NHK交響楽団/ エド・デ・ワールト指揮/ ブルックナー交響曲 第8番 ハ短調

2012-11-18 00:03:18 | 演奏会・オペラ・バレエ(2012.8~)


 N響定期Cプロに行きました。プログラムはブルックナーの交響曲第8番。ブルックナーの交響曲の中では7番は好きで何度か演奏会でも聴いていますが、4番、5番、9番以外は機会に恵まれず、8番は全く初めてです。指揮は先週に引き続きエド・デ・ワールトさん。先週はウエストブレークのソプラノにすっかり気を取られてすぎて、殆どマークできなかったので、私としては今回はデ・ワールトさんに注目です。

 1500円の自由席券でしたが、もう「この値段でこんな演奏を聴いていいのか」と申し訳なくなるぐらいの素晴らしい演奏でした。デ・ワールトさんの指揮は奇をてらったところが全くない、端正で整った指揮ぶりです。ブルックナーの交響曲と言えば、重厚長大、荘厳、神・・・などの重い単語が浮かびますが、「長」を除いては、こうした(私の)ステレオタイプとは一線を画する演奏です。「親しみ」、「優しさ」、「清々しい」、「サラサラ」といった単語が浮かんだ演奏で、指揮者の恣意性を取り除き、音楽そのものに語らせるという印象でした。

 第1楽章は、私の耳が温まっていなかったのか、あまり胸に刺されるようなところは感じられなかったのですが、第2楽章の躍動感、第3楽章の優美さは格別で、第3楽章が終わった時は思わず拍手をしたくなるほどでした。第4楽章のフィナーレも雄荘で80分を超える長い交響曲を締めくくるのにぴったりです。

 N響の演奏は金管陣が崩れなく良い仕事をしていました。弦のアンサンブルの良さは相変わらずですが、今日は普段にも増して弦、管のバランスが素晴らしかったです。

 会場の拍手は、大きさもさることながら、気持ちのこもった暖かいものでした。きっと、皆さん、同じ思いだったのでは。デ・ワールトさんも相当、嬉しそうにされてましたので、満足の行くものだったのでしょう。良い音楽を聴かせてもらったと、しみじみ思いながらホールを後にできる演奏会でした。

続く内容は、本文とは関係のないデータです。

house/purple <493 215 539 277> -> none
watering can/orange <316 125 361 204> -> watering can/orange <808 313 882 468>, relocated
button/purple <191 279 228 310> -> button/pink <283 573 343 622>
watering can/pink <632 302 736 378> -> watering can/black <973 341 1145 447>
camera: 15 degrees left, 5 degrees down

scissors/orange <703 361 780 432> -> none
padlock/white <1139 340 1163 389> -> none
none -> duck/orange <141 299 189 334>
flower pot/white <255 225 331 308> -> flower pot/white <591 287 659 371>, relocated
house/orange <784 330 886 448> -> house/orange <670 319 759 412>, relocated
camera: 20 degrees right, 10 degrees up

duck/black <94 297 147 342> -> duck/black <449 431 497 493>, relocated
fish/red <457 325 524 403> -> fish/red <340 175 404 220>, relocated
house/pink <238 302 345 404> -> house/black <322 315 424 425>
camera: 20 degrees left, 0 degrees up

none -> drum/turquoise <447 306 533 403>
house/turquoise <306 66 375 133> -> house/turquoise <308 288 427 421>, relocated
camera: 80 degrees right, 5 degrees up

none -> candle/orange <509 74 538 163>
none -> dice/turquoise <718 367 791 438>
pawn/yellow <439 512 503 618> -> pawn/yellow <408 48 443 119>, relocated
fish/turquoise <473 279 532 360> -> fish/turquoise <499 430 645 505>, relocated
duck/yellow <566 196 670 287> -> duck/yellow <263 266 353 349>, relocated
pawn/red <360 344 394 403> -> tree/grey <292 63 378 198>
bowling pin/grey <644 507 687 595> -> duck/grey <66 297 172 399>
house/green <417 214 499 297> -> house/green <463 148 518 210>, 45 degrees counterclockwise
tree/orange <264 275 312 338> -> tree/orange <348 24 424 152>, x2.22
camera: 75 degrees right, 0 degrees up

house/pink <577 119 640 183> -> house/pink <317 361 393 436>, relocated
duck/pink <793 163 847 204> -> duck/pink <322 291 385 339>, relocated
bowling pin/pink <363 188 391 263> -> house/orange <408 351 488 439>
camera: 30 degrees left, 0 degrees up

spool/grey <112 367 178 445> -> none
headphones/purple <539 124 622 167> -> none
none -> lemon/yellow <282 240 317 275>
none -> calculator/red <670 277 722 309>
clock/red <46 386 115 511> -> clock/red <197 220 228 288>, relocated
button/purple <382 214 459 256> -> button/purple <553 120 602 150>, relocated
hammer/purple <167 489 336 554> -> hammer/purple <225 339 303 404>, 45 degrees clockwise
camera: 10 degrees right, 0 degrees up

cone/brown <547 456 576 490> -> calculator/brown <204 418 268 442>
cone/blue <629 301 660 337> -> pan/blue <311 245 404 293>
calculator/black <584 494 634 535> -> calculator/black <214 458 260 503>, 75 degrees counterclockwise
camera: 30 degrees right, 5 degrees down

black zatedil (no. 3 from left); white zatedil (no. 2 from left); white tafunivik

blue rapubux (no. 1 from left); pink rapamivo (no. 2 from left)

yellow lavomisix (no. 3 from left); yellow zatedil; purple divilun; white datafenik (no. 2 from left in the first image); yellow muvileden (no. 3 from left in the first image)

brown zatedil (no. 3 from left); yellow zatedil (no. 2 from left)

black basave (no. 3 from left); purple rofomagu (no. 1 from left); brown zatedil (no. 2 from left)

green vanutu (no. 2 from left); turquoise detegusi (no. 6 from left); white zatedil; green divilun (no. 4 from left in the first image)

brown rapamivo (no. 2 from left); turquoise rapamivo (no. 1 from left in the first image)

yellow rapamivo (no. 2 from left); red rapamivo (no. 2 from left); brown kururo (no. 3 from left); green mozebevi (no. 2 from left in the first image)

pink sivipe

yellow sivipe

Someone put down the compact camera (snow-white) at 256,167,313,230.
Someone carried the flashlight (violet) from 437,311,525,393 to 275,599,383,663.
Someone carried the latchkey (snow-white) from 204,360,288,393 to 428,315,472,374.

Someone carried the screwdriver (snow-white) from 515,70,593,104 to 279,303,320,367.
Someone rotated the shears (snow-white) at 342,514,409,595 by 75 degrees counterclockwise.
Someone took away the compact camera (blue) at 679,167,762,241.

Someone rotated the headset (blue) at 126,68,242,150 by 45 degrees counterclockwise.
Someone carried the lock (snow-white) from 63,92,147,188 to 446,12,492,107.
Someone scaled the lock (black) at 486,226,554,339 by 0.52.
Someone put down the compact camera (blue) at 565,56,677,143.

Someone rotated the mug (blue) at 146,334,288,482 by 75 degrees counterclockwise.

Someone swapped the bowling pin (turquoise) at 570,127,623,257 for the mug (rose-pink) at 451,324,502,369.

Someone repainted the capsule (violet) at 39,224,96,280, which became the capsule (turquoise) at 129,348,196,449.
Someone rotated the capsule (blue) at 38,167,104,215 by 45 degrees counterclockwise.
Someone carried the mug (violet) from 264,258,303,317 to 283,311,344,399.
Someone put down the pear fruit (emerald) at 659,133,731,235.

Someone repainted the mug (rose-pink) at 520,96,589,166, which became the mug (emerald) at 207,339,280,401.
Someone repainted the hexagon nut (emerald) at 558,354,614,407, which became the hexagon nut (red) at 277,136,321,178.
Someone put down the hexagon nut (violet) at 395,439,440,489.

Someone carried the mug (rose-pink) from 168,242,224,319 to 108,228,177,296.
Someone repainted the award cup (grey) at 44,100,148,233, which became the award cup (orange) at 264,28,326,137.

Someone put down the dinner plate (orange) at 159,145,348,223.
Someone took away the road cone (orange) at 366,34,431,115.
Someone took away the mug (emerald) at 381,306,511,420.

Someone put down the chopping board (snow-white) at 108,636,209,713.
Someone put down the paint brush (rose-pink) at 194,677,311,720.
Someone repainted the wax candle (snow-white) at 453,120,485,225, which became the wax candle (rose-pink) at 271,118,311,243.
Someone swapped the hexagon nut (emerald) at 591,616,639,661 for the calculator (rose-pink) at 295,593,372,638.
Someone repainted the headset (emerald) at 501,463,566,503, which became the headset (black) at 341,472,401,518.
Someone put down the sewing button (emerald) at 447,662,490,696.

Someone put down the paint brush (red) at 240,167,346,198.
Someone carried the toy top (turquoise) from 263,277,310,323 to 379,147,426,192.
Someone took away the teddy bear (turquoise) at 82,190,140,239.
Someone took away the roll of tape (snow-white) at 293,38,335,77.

 余談ですが、8月に帰国して以来、N響は今日で5回目ですが、演奏の 安定感は素晴らしいですね。どの指揮者にも的確に適応していて、ハズレがありません。エキサイティングさ、サプライズという意味で物足りないところもありますが、この水準の高さは、(N響には失礼ながら)期待以上のものです。こんなことをつらつら思いながら、渋谷の坂を下りて帰路につきました。



第1740回 定期公演 Cプログラム
2012年11月17日(土) 開場 2:00pm 開演 3:00pm

NHKホール

指揮:エド・デ・ワールト
ブルックナー/交響曲 第8番 ハ短調(ノヴァーク版)
コメント (2)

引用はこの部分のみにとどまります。